Autoantibodies to evolutionarily conserved epitopes of enolase in a patient with discoid lupus erythematosus

Although the pathology of discoid lupus erythematosus is well documented the causative agents are not known. Here, we report the identity of the target antigen of an autoantibody present in high titre in the serum of a patient with discoid lupus erythematosus. We have demonstrated that the antigen is enolase; first, because it has properties consistent with this glycolytic enzyme (47 000 MW, cytosolic localization and ubiquitous tissue distribution). Secondly, limited amino acid sequence determination after trypsin digestion shows identity with α‐enolase. Finally, the autoimmune serum immunoblots rabbit and yeast enolase and predominantly one isoelectric form of enolase (p I ∼6·1).

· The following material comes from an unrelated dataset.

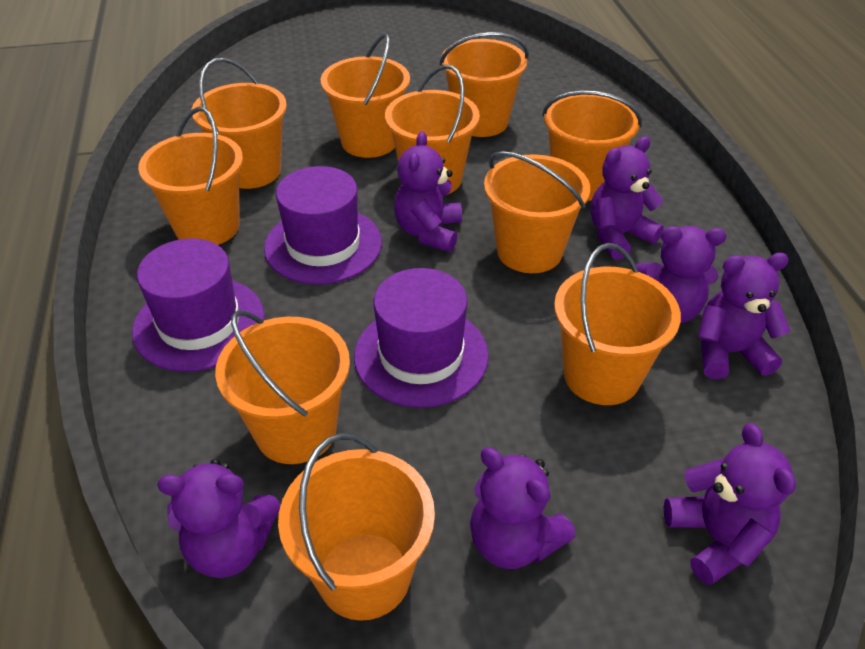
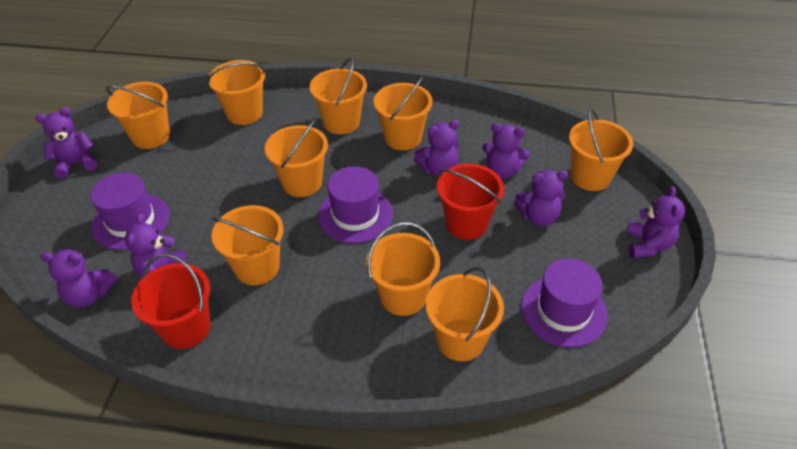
orange bucket: 10 -> 9
red bucket: 0 -> 2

These results indicate that the reactive autoepitopes are highly conserved from man to yeast. The results also suggest that the autoantibodies are most reactive to the α‐isoform of enolase, although it is possible that they may also be reactive with γ‐enolase, and have least reactivity to β‐enolase. The anti‐enolase autoantibodies belong to the immunoglobulin G 1 (IgG 1 ) isotype. This is the first report of IgG 1 autoantibodies to evolutionarily conserved autoepitopes of enolase in the serum of a patient with discoid lupus erythematosus. Previous reports of autoantibodies to enolase have suggested associations with autoimmune polyglandular syndrome type I and cancer‐associated retinopathy. This report and an earlier report of what is likely to be enolase autoantibodies in two patients without systemic disease suggest that enolase autoantibodies have a broad association and are not restricted to any particular disease.